Eva y Andrea indican que alrededor del 15% de los alumnos de cuarto de ESO de Catalunya van al extranjero a aprender inglés; parecen muchos. No sé qué papel juega la presión de grupo, pero supondré que cuanto más niños de una escuela determinada se ausentan durante un año, más eligen imitarlos otros críos. Supongo que haber estado lejos le da al adolescente que ha regresado puntos extra em popularidad, aunque no tengo idea. Una cosa que estoy descubriendo en mi propia familia es que los adolescentes son reticentes a hablar de sus experiencias o de las consecuencias, encontrando incluso la más leve curiosidad una pesadez (no tengo idea de si esto es general). Mi impresión es que la narrativa que usan los padres se construye de boca a oreja en base a lo que otros padres afirman y no tanto en base a lo que narran (o quieren) los niños.
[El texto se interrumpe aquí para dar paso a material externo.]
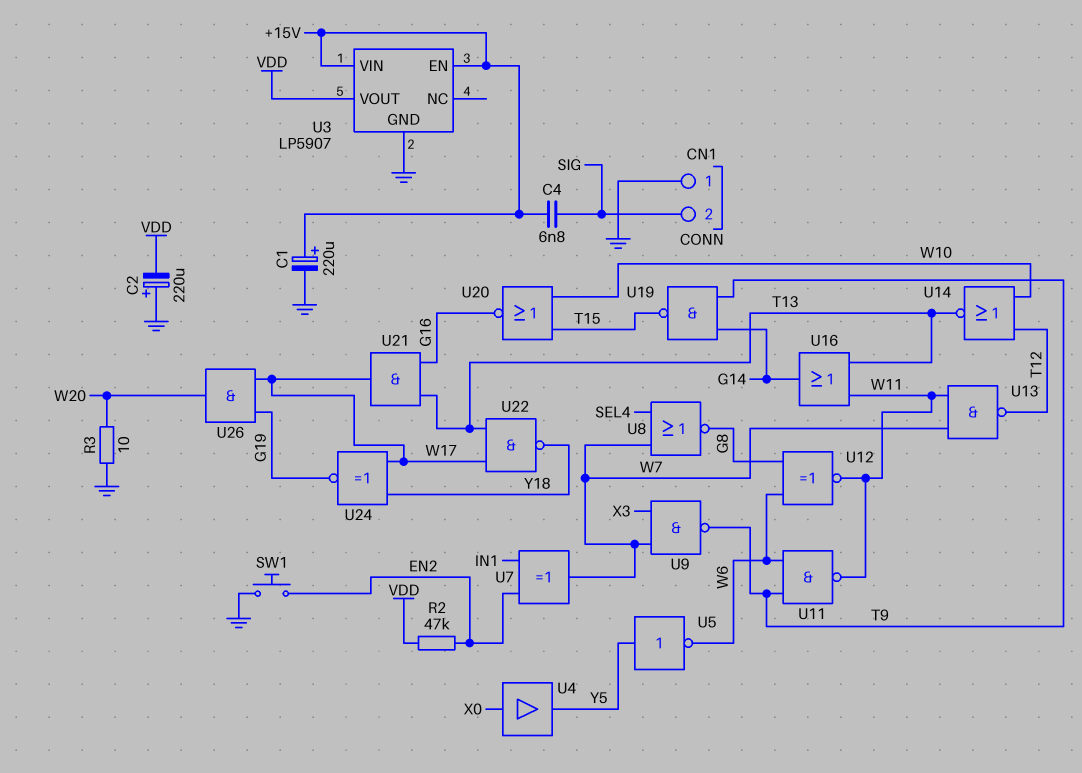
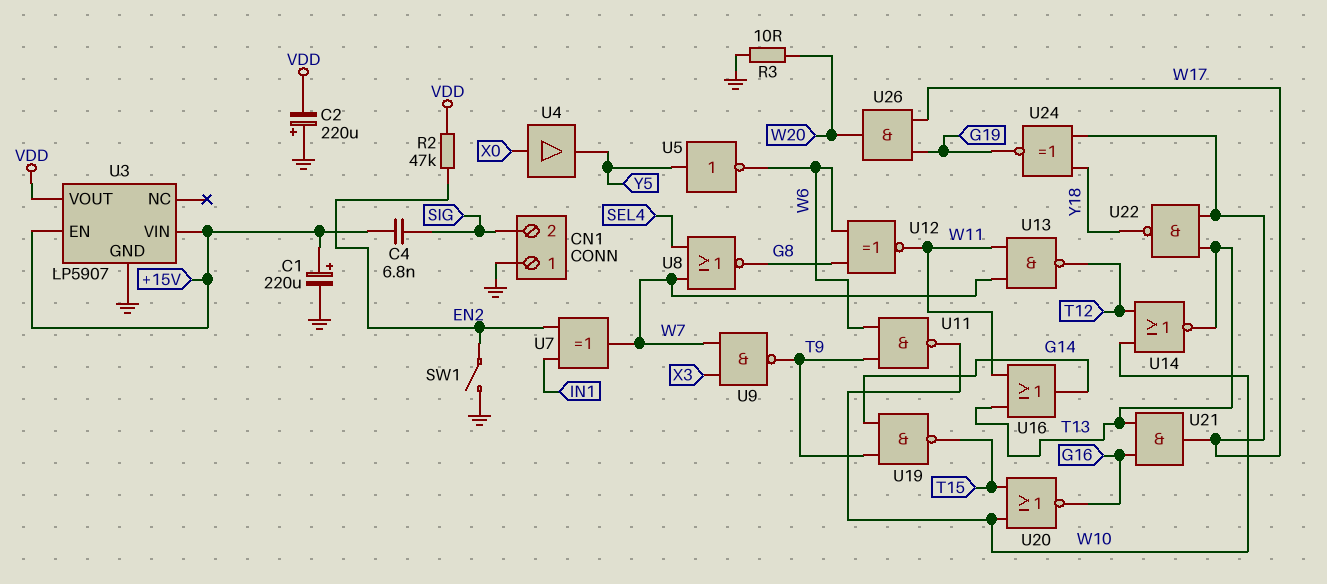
SW1: button (EN2, GND) -> switch (EN2, GND)
U11: NAND (in T9, in W6, out W11) -> NAND (in T9, in W6, out W10)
Espero que Eva y Andrea nos lo aclaren.
Pasé mi primer año en el extranjero, como he señalado, como au pair, entre el segundo y el tercer año de mi Licenciatura, el año anterior de que se introdujeran las becas Erasmus en España. Aprendí durante ese año que los escandinavos con frecuencia se tomaban un año sabático en el extranjero antes de ir la universidad (no sé si todavía lo hacen) y mi impresión actual es que esto es lo que necesitamos. Si tuviera un adolescente que necesita mejorar su inglés, le sugeriría que terminara Bachillerato y luego cursara un año escolar adicional en una escuela secundaria de un países anglófonos. O que trabajara (tal vez esquilar ovejas en Australia sería demasiado, pero ¿quién sabe?). Podría pasar la EBAU al regreso, sabiendo mucho mejor cómo manejarse y qué quiere hacer con sus vidas. Invertiría mucho cuidado en averiguar a dónde va mi adolescente, y en aprender juntos los conceptos básicos sobre la cultura local, los usos sociales, la política, los medios de comunicación, etc., para que su experiencia pudiera enriquecerse desde el primer día. En cuanto al acento, no soy tan esnob como para aconsejar a los padres que envíen a sus retoños solo a Oxford, pero me informaría para que mi adolescente no termine con el tipo de acento que asusta a los entrevistadores de trabajo anglófonos. Pero, como ya he dicho, no tengo hijos así que ¿quién soy yo para decirle a los padres lo que tienen que hacer con los suyos?
Gracias, Eva y Andrea, por un artículo muy esclarecedor que debería ser lectura obligatoria para todos aquellos que se plantean enviar a sus hijos al extranjero a aprender inglés. Y, por favor, seguid explorando ese peculiar rincón de la vida social actual en Cataluña.